Reviewing YSH

2023-06-08

I just released Oils 0.16.0, and started writing an announcement called Breaking Renames and YSH.

It's full of minimal breaking changes to prepare for big features in the future. Details like Changed mydict->key to mydict.key may confuse readers, so let's talk about the big picture first.

I started writing a "backlog" post to explain YSH, but it turned into three:

Reviewing YSH — this post reminds us where we are.
Sketches of YSH Features — concrete syntax demos.
Oils Is Exterior-First — our #software-architecture ideas resurface and help us with design problems.

Remember that YSH was called the Oil language until a few months ago, and I've blogged about it for years under the #oil-language tag.

Table of Contents

Shell Should Be More Like Python, JavaScript, and Ruby

Diagram

This is Hard

Sketch: Seven Features of YSH

Design Issue: Too Many Units of Code?

Four Years of Blog Posts

It Stalled in 2022

Three Arguments for Structured Data in Shell

Implementation Status

What's Next?

Shell Should Be More Like Python, JavaScript, and Ruby

This may be our slogan for YSH.

In contrast, Four Features That Justify a New Unix Shell (2020) described why the more conservative OSH is necessary:

It handles errors reliably.

It lets you safely process user-supplied data, like filenames.

It relieves you of quoting hell.

It's statically parsed, which enables better error messages and tools.

YSH naturally extends OSH, and to repeat the slogan:

Shell should be more like Python, JavaScript, and Ruby.

The whole project is called Oils. It consists of OSH, YSH, and JSON-like data languages. It's our upgrade path from bash to a better language and runtime.

Diagram

To explain this, I would draw a diagram with two sets of languages:

String-ish	With Structured Data and GC
Bourne shell, Batch files, Make, CMake, M4/autoconf, ...	Python, JavaScript, Ruby, Perl, Lua, PHP, R, Erlang, ...

Oils is moving shell from the left to the right, with OSH → YSH. (If you're good at drawing diagrams, let me know in the comments!)

If you look at the Alternative Shells wiki page, there's a pretty strong consensus on this design.
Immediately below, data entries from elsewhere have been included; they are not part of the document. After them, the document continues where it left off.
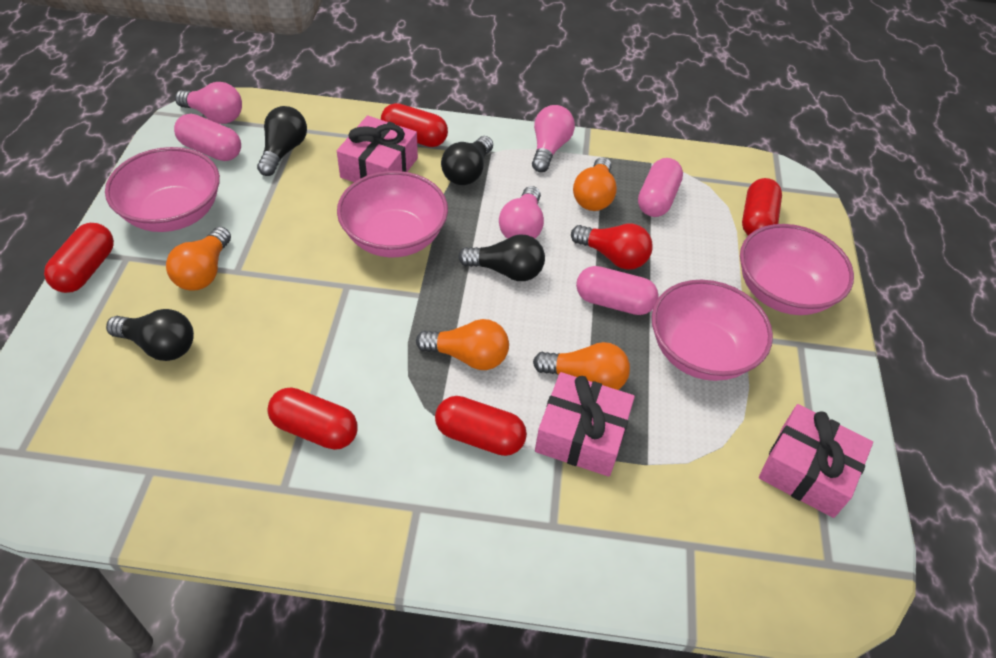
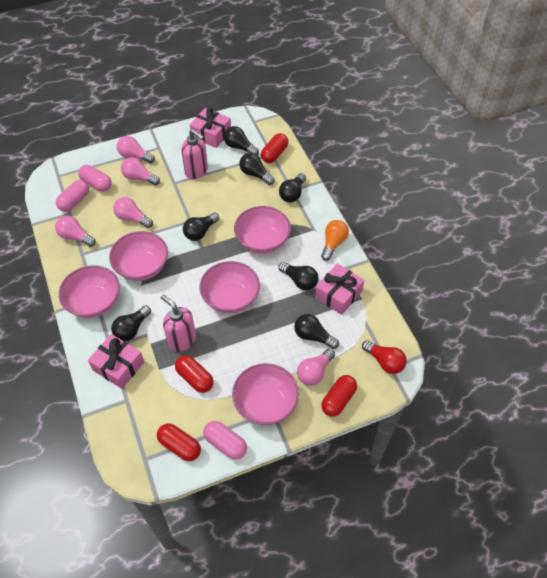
black light bulb: 4 -> 7
orange light bulb: 4 -> 1
pink bowl: 4 -> 5
pink light bulb: 3 -> 5
pink soap dispenser: 0 -> 2
red capsule: 5 -> 4

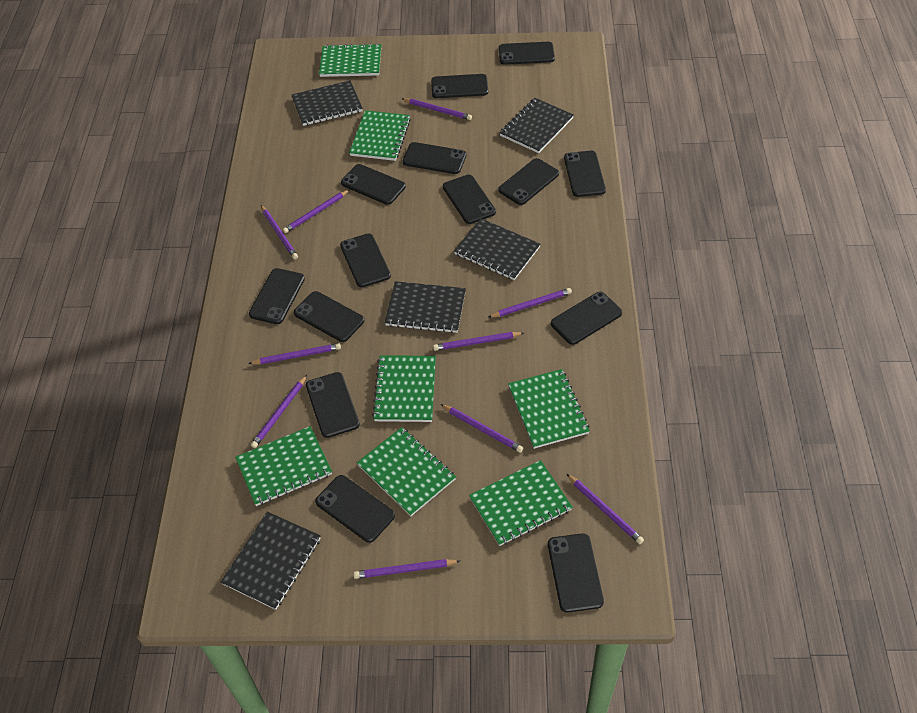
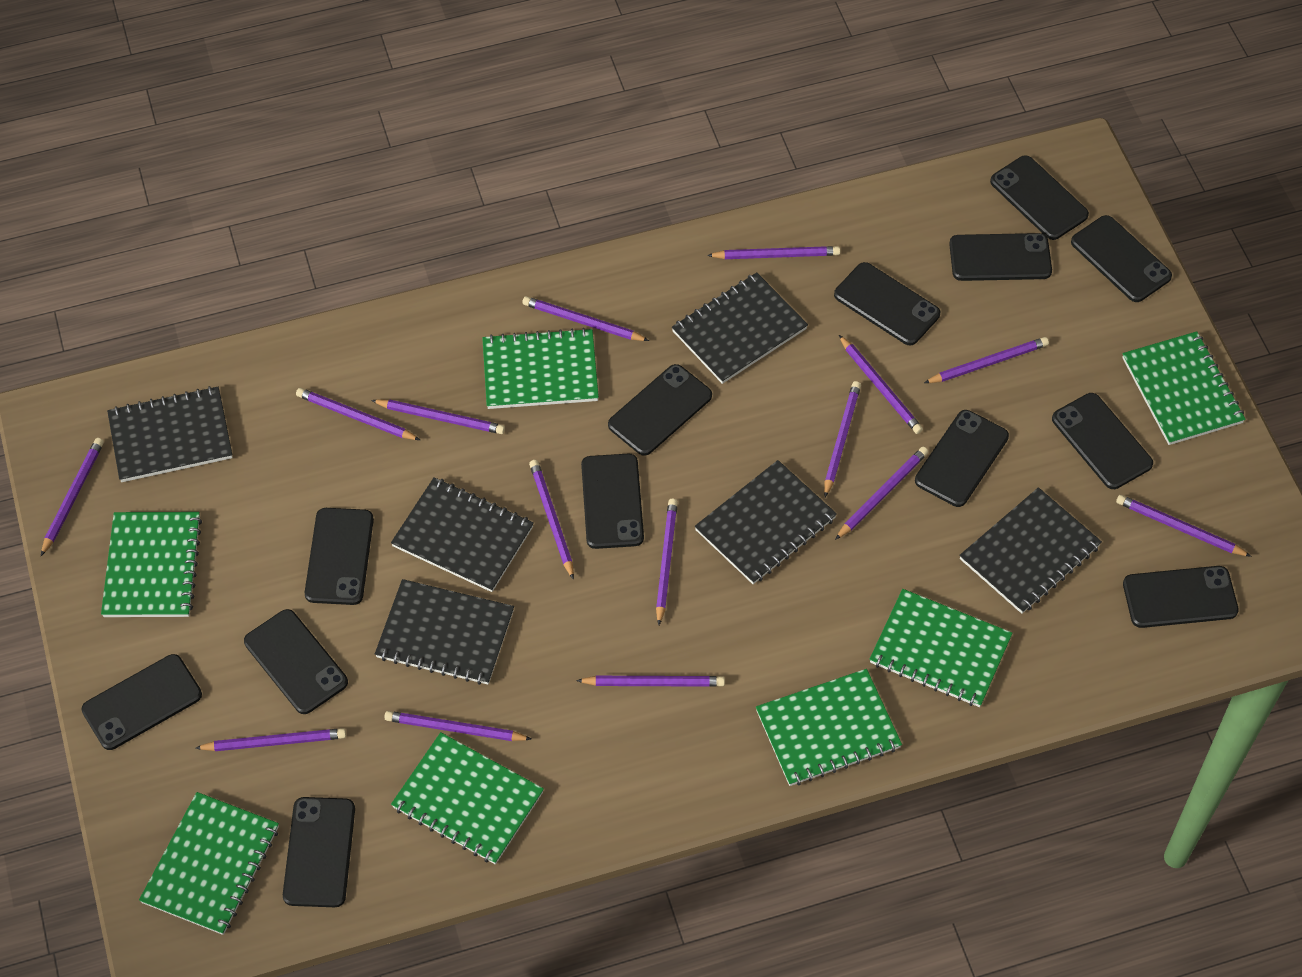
black notebook: 5 -> 6
black phone: 14 -> 13
purple pencil: 10 -> 15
There are multiple shells influenced by more powerful dynamic languages.

But Oils is the only project that's doing it as an extension of POSIX- and bash- compatible shell.

Crucially, we're not breaking the "string-ish" property of shell. This is because Strings and Bytes are Essential Narrow Waists. I even made diagrams to emphasize this point.

One way to think about it is that serialized structured data is primary, and in-memory representations are secondary, so we don't lose interoperability and composition.

Your shell scripts will remain short, and new shell users will continue to be amazed by its "whipupitude". Shell is universal glue.

The narrow waist post in this series will elaborate on this.

This is Hard

I also want to say that I underestimated how hard creating a good dynamic language is. The problem is that once you add structured data, you have to add a whole bunch of other stuff, like garbage collection, functions with splats, named args, optional args, destructuring assignment, and more. Otherwise the language doesn't "close" algebraically.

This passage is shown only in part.